If you were in the mood for wine, as an example, and had ever used the tool in the photo, you’d know you’d be better off switching to beer.
Several people I know have been lamenting the lack of a useful tool for tracking the comments you make on blogs. I had been using CoComment, but have given up. The odds on its tracking a given comment seem to be subject to a random-number generator.
I learned the other day about a massive data loss at Ma.gnolia, a social bookmarking site like delicious. This reinforced my feeling that (a) it’s better to host things on my own domain, and (b) it’s good to be paranoid about backup.
But that leads to another question. Some time back, I installed MediaWiki on my website, just for myself. I wanted to see how the wiki-admin machinery worked, and I thought it might be useful to keep some of my own notes there.
Mediawiki’s an awfully blunt instrument, and I’m wondering about flexibility: how might I extract my data from this format into something else, if I wanted to do that?
So I’m interested in what you might be doing along similar lines. Should I consider blog software? I’d have no hesitation setting up another instance of WordPress, making it available just to me, and putting things there. But I’m not sure that’s quite the way to go.
The CTQs (critical-to-quality elements) I have in mind are:
- Accessability (not limited to my own computer)
- Privacy (this is not-ready-for-publication stuff)
- Automatic (or really, really easy) search, indexing, tagging
And, if possible, an escape from MediaWiki markup, which to me looks like a cross between COBOL and Tourette’s syndrome.
All of which brought to mind George Carlin on managing your personal learning environment:
Corkscrew photo by BGLewandowski.
Front-end loader photo by kimberleyfaye.
6 thoughts on “Which pegboard for your knowledge tools?”
I too have searched for a similar solution – and could not find something for free – but for $5/month Wikispaces.com could be your solution – via their “Plus Plan.” I’m using the free plan currently.
That’s not bad, Guy. What I’m particularly interested in (and maybe needlessly so) is how I might get my data OUT of some format in order to put it into another.
I ran into a small version of this when I switched ISPs for my blog. Due to a quirk of mySQL (the database underneath WordPress), certain combinations of characters and spaces (like a quote mark followed by a space) turned into foreign characters like this:
There apparently isn’t an easy (or even rational) way to edit this stuff within the mySQL control tools, or to export it all, correct it in a word processor, and import it back.
That’s extreme, but I’m wondering about what happens if MediaWiki gets too weird, or I find another tool — the most stuff I have (as Carlin notes), the more I worry about the places where I keep my stuff.
You might try Dokuwiki (http://dokuwiki.org).
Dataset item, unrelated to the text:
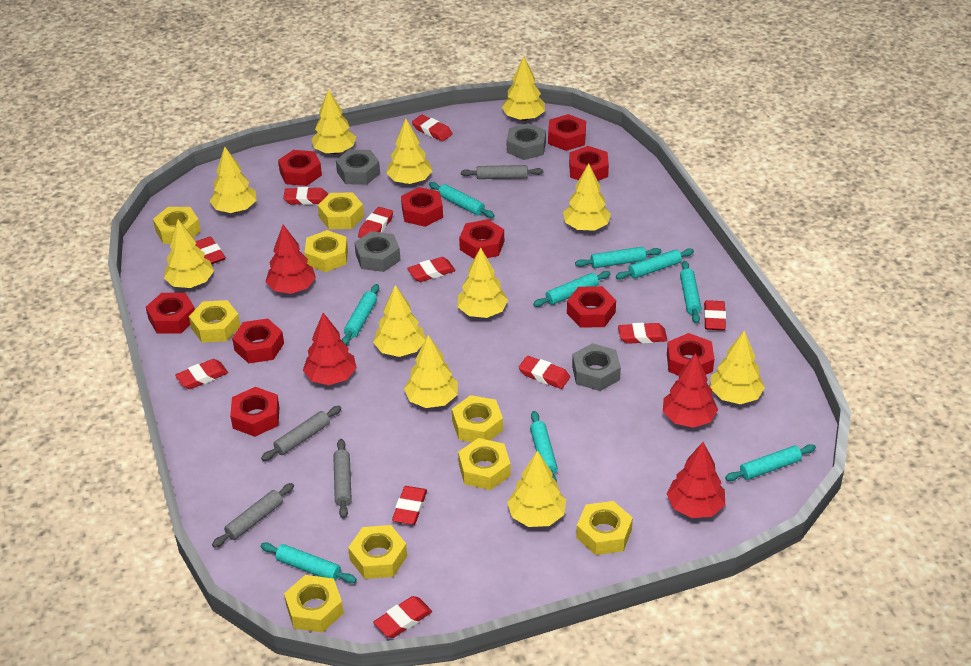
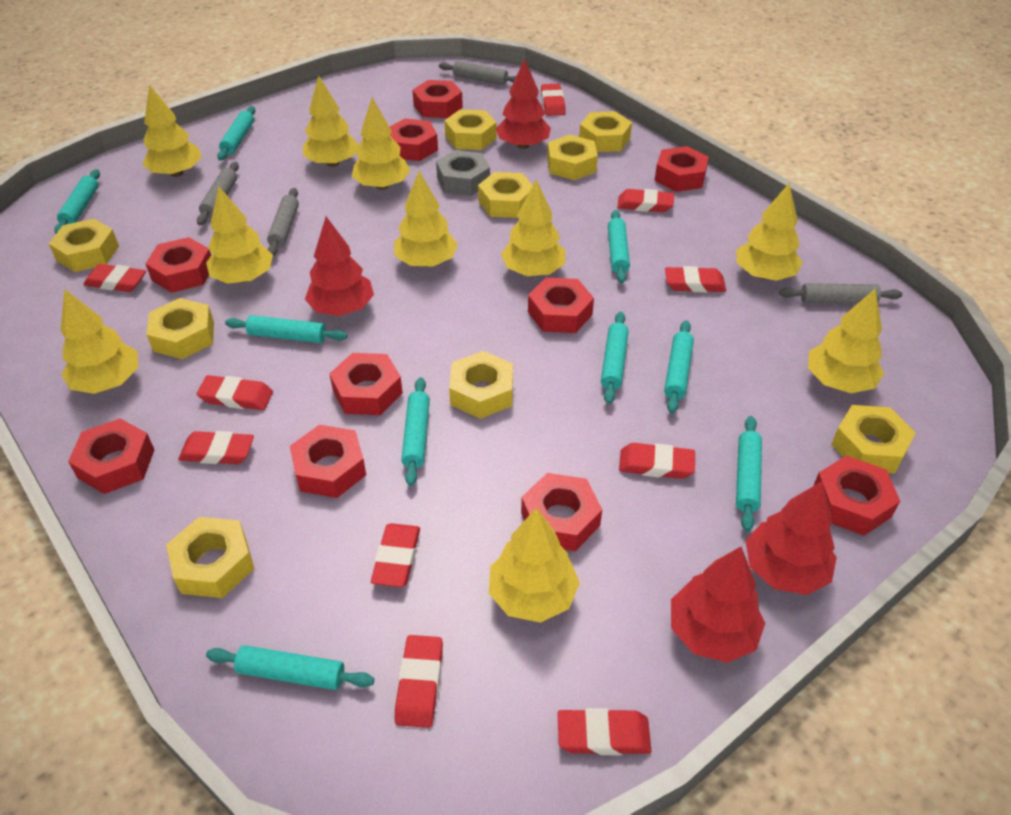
grey nut: 4 -> 1
red eraser: 11 -> 10
yellow tree: 11 -> 10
It’s a free, open source app that I’ve been using several years now for the same purposes you’re describing. It has a simple, but powerful syntax; it’s php-based; and it uses SQLite as its database. So you just install the Dokuwiki files and it’s ready to run without the hassle of a separate database.
I think it meets all of the requirements you listed. I even have mine set up to force ssl on login.
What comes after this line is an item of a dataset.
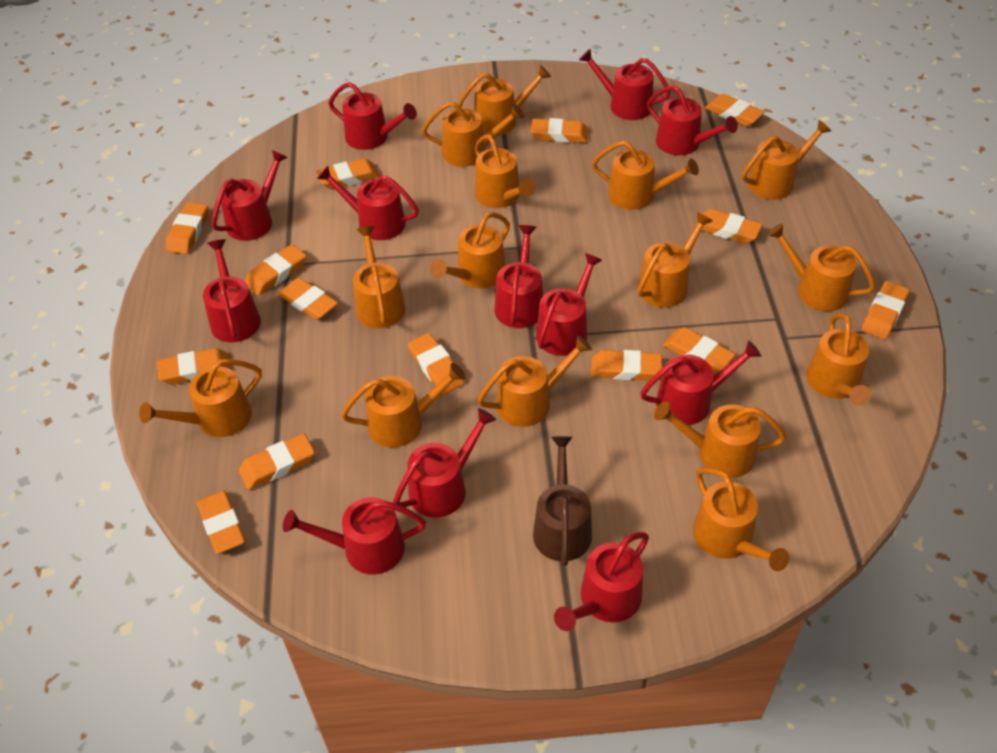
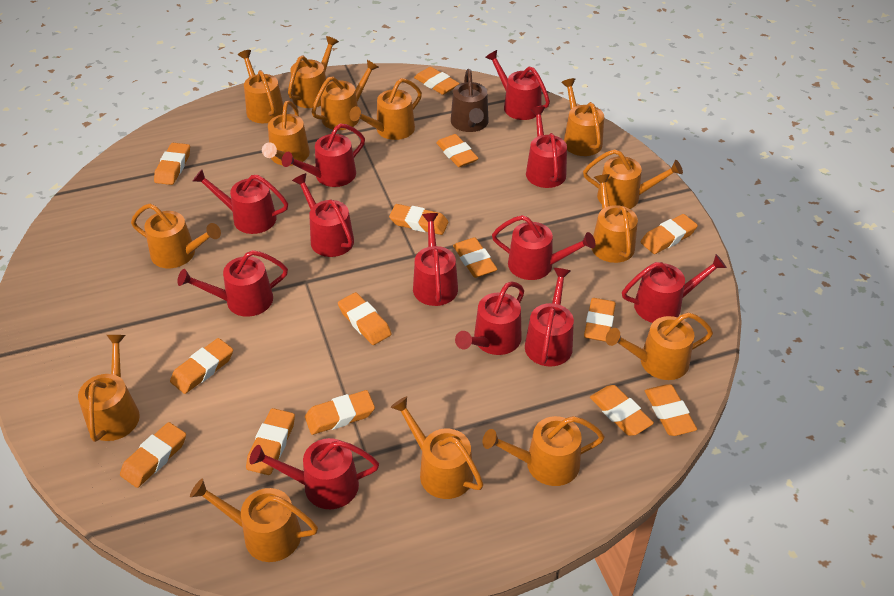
orange watering can: 15 -> 14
Thanks, Steve. We use CTQ as shorthand around the house, both to be droll and because it became habitual for me during my time at GE–but it’s also a reminder for me to think about what’s important. I appreciate your suggestion, and I’ll give it a try.
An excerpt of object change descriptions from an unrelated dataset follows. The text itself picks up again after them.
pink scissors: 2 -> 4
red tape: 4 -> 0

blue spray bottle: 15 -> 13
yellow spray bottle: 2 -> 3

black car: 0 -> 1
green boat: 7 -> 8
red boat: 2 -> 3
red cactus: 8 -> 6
(I took the liberty of altering your comment so that Dokuwiki’s address is a hyperlink.)
Just to be accurate, I read the site for the first time in a while and realized that they haven’t implemented SQLite yet, but still use plain text files (even better for accessibility).
I’ve got mySQL already (not that I spend much time down there); it’s required for WordPress. (To any novices reading this: mySQL is a database my ISP provides, not something I have to do anything with.) I browsed the link quickly, and saw that Dokuwiki supports both HTML and PHP.
My PHP skills are monkey-see-monkey-do (e.g., a piece of code I pick up from the WordPress Codex), but I remember a lot more HTML than I do Wiki markup.